Table 1: Taiwanese Legislation to Combat Infiltration

Conclusions

In this article, we have identified hybrid influencing as the overall paradigm governing Chinese operations to check Taiwan's drift towards independence and subtly steer it instead towards the PRC's goal of national “reunification.” Scanning the strategic horizon and flitting between multiple domains with alacrity, Beijing's hybrid influencing strategy emphasizes cross-domain operational interplay, cumulative impact and flexibility in the use of different levers of power according to shifts in the China policy of different administrations in Taipei. Above all, hybrid influencing provides an explanation for the sui generis coexistence of latent military threats together with influence operations that, both covertly and overtly, aim at shaping the spectrum of choices available to Taiwanese policymakers and their electorates. Central to this effort, alongside Taiwan's inherent vulnerability owing to the enduring ambivalence of the island's international legal status as a legacy of China's civil war and Cold War geopolitics, the open nature of Taiwan's democratic political system, and the widening power asymmetry across the Strait, is a weaponized conception of law as “lawfare,” which was originally formalized as a component of the PLA's “three warfares” in the mid-2000s.

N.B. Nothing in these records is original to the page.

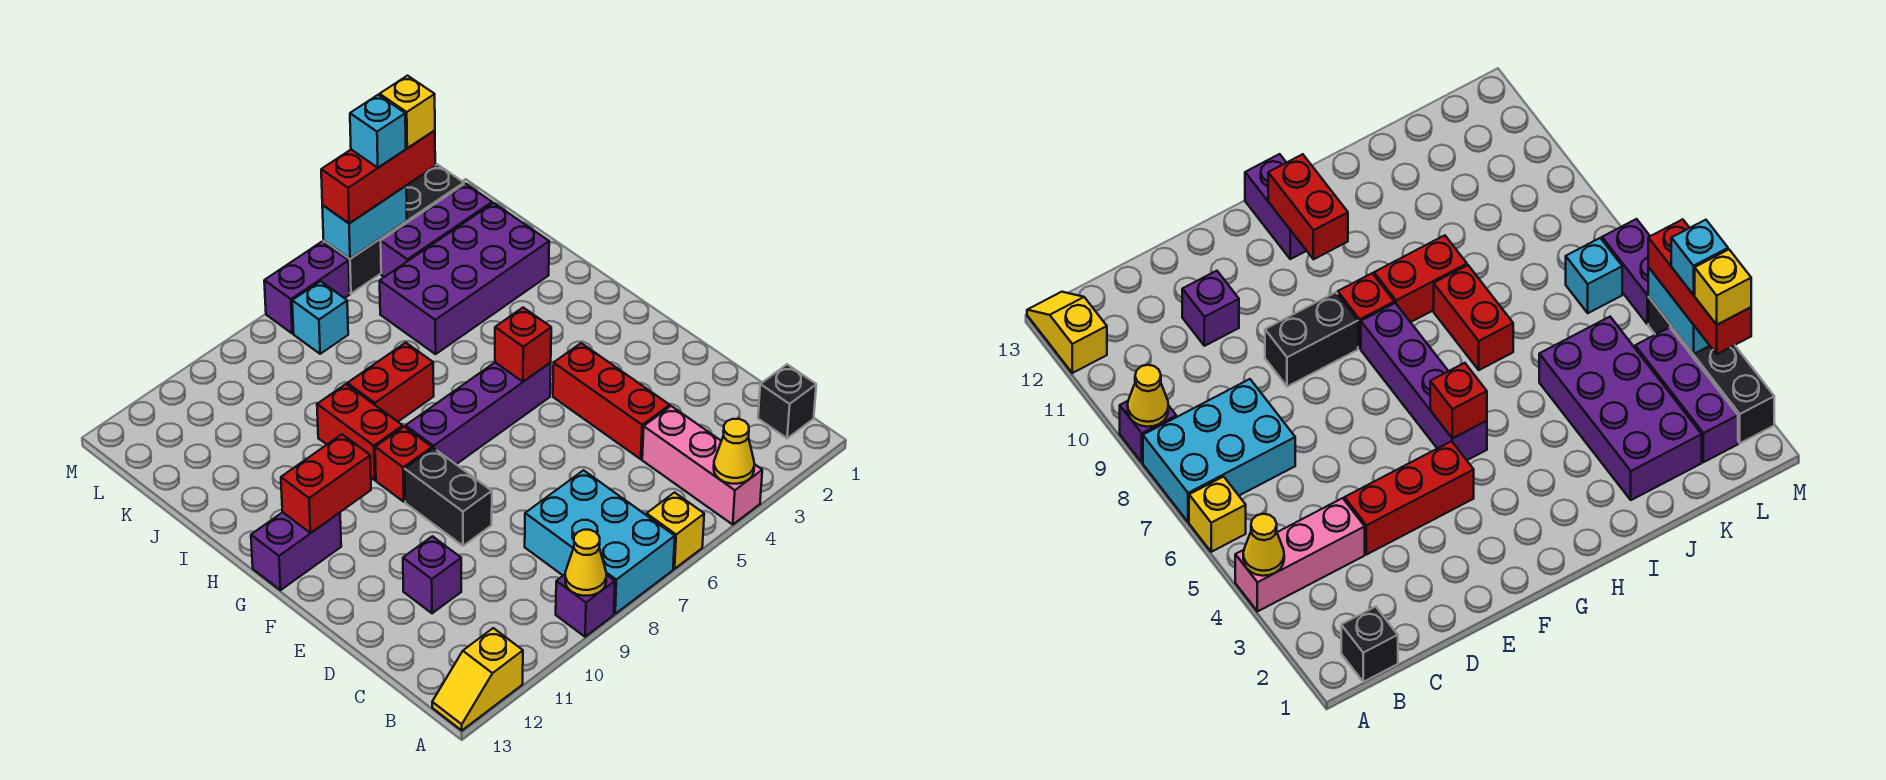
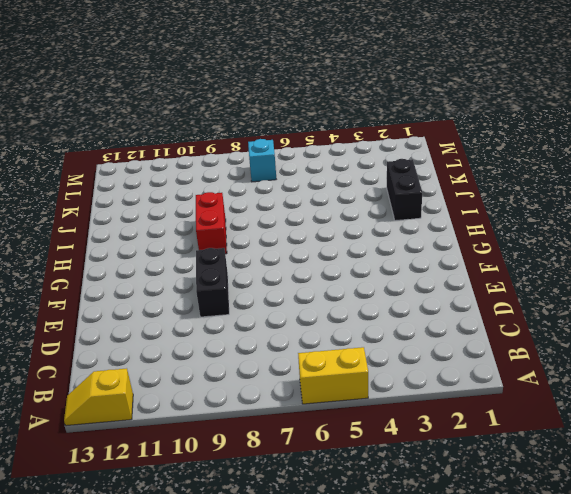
yellow brick A5:A6 level 1 -> yellow brick A6 level 1
black brick I2:J2 level 1 -> purple brick J2:K5 level 1
none -> pink brick A4:C4 level 1
none -> cyan brick A7:C8 level 1
none -> purple brick A9 level 1

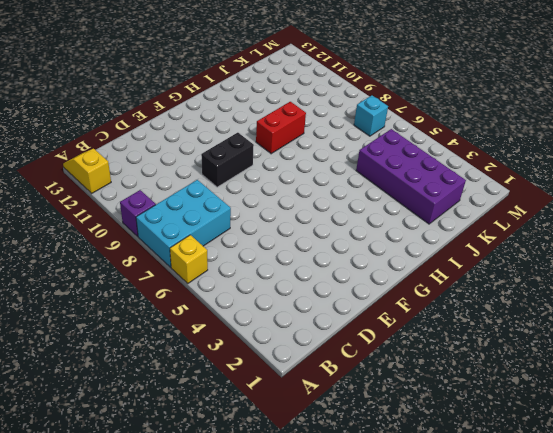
none -> pink brick A4:C4 level 1
none -> black brick B1 level 1
none -> red brick D4:F4 level 1

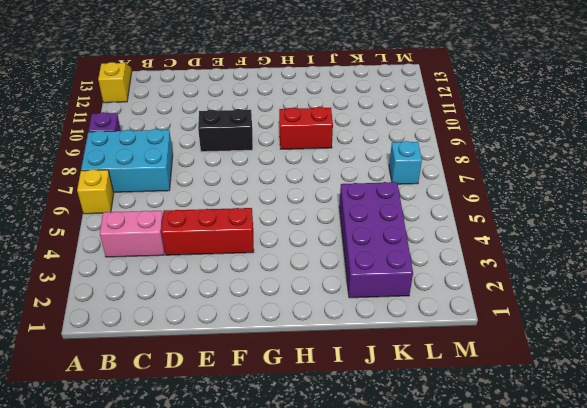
pink brick B4:C4 level 1 -> pink brick A4:C4 level 1
none -> black brick B1 level 1
none -> purple brick D11 level 1
none -> purple brick G5:G8 level 1

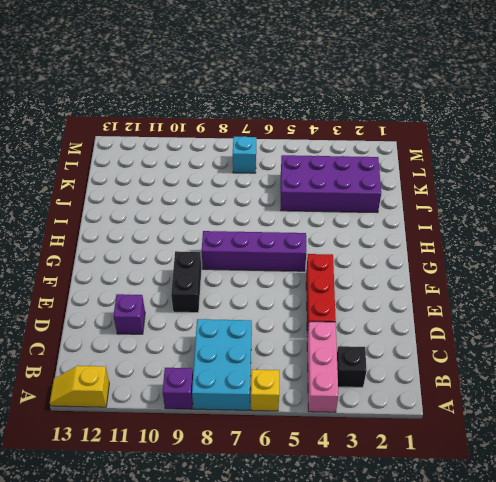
black brick B3 level 1 -> black brick B1 level 1
none -> red brick G9 level 1
none -> purple brick G12:G13 level 1
none -> red brick H9:I9 level 1

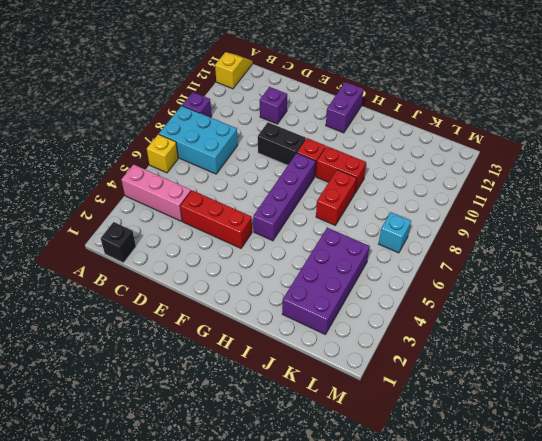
none -> purple brick L2:L4 level 1
none -> black brick M2:M5 level 1
none -> purple brick M6:M7 level 1

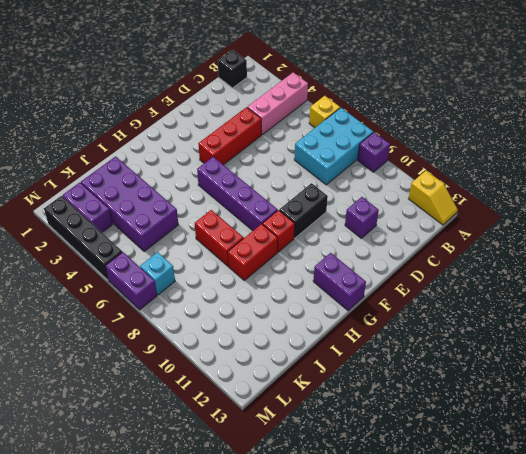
purple brick L2:L3 level 1 -> purple brick L2:L4 level 1
none -> yellow cone A4 level 2
none -> yellow cone A9 level 2
none -> red brick G5 level 2

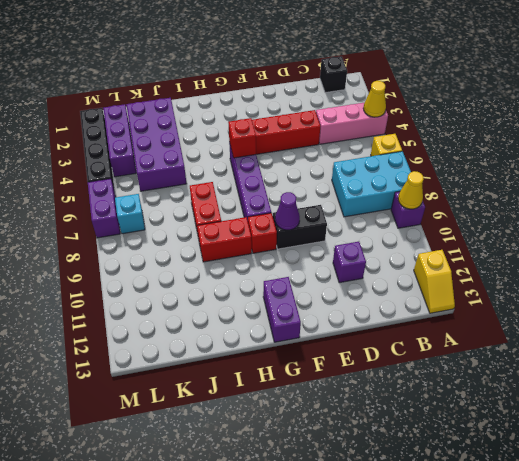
purple cone F9 level 2 -> none
none -> red brick G11:G12 level 2
none -> cyan brick M4:M5 level 2
none -> red brick M3:M5 level 3

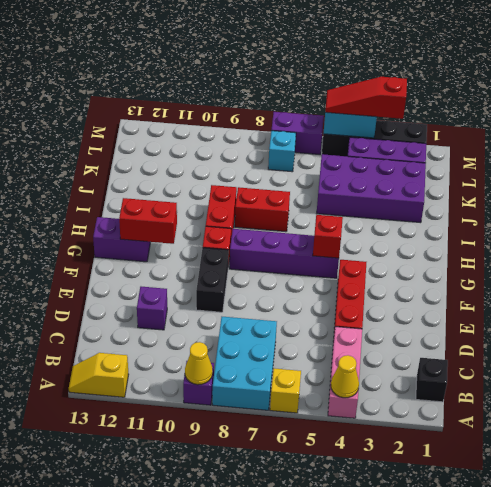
red slope M3:M5 level 3 top 3 -> red brick M3:M5 level 3
none -> yellow brick M3 level 4
none -> cyan brick M4 level 4

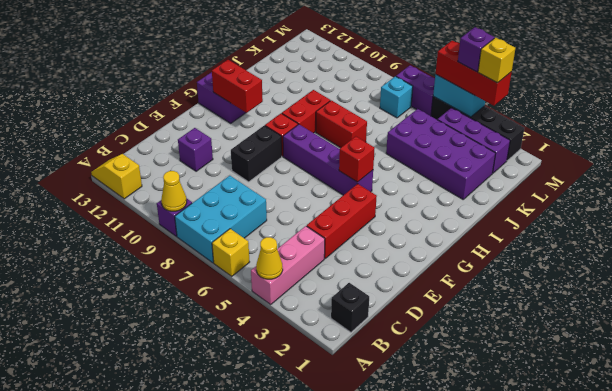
purple brick M4 level 4 -> cyan brick M4 level 4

Whereas Anglophone scholarship has tended to focus on the use of lawfare in kinetic environments and, more recently, as a tactic in grey zone scenarios, our research has demonstrated that lawfare, within the context of hybrid influencing, has been flexibly deployed as part of a disciplined system of military thought along a continuum from non-kinetic to kinetic warfare to achieve tactical, operational and strategic objectives in peacetime as well as potentially during an armed conflict. Moreover, scaling up to the strategic horizon not only yields input from a broader range of bureaucratic actors in China's foreign policy executive beyond the PLA, in a manner not dissimilar to the impact of the confounding logic of the “military–civil fusion” strategy (junmin ronghe 军民融合), it also creates a degree of cognitive dissonance, the implications of which Western strategists and policymakers essentially mirror-imaging their own conceptions of lawfare have struggled to fully grasp and address. In contrast, unsurprisingly given Taiwan's location on the frontlines of an intensifying geo-strategic competition with China in the Indo-Pacific, and with arguably the most at stake, the strategic ramifications of the “three warfares” were not lost on Taipei.

Given these premises, our study has posited three principles of PRC lawfare towards Taiwan as a succinct explanatory framework to guide analysis: reframing the relationship between Beijing and Taipei as an internal dispute between a central government and local government, eliminating diplomatic recognition of the ROC and excluding Taiwan from participation in international governmental organizations except on terms that cast Taiwan as a province of the PRC, and containing Taipei's exercise of any right to self-determination. The application of these three principles, whose deceptive simplicity should not detract from the power of their legal logic, in conjunction with operations of both coercive and attractive nature proper to hybrid influencing involving in particular the diplomatic, information, military and economic domains, has been examined in the context of the Anti-Secession Law, the 1992 Consensus, the “31 measures” and the ROC's Anti-Infiltration Law.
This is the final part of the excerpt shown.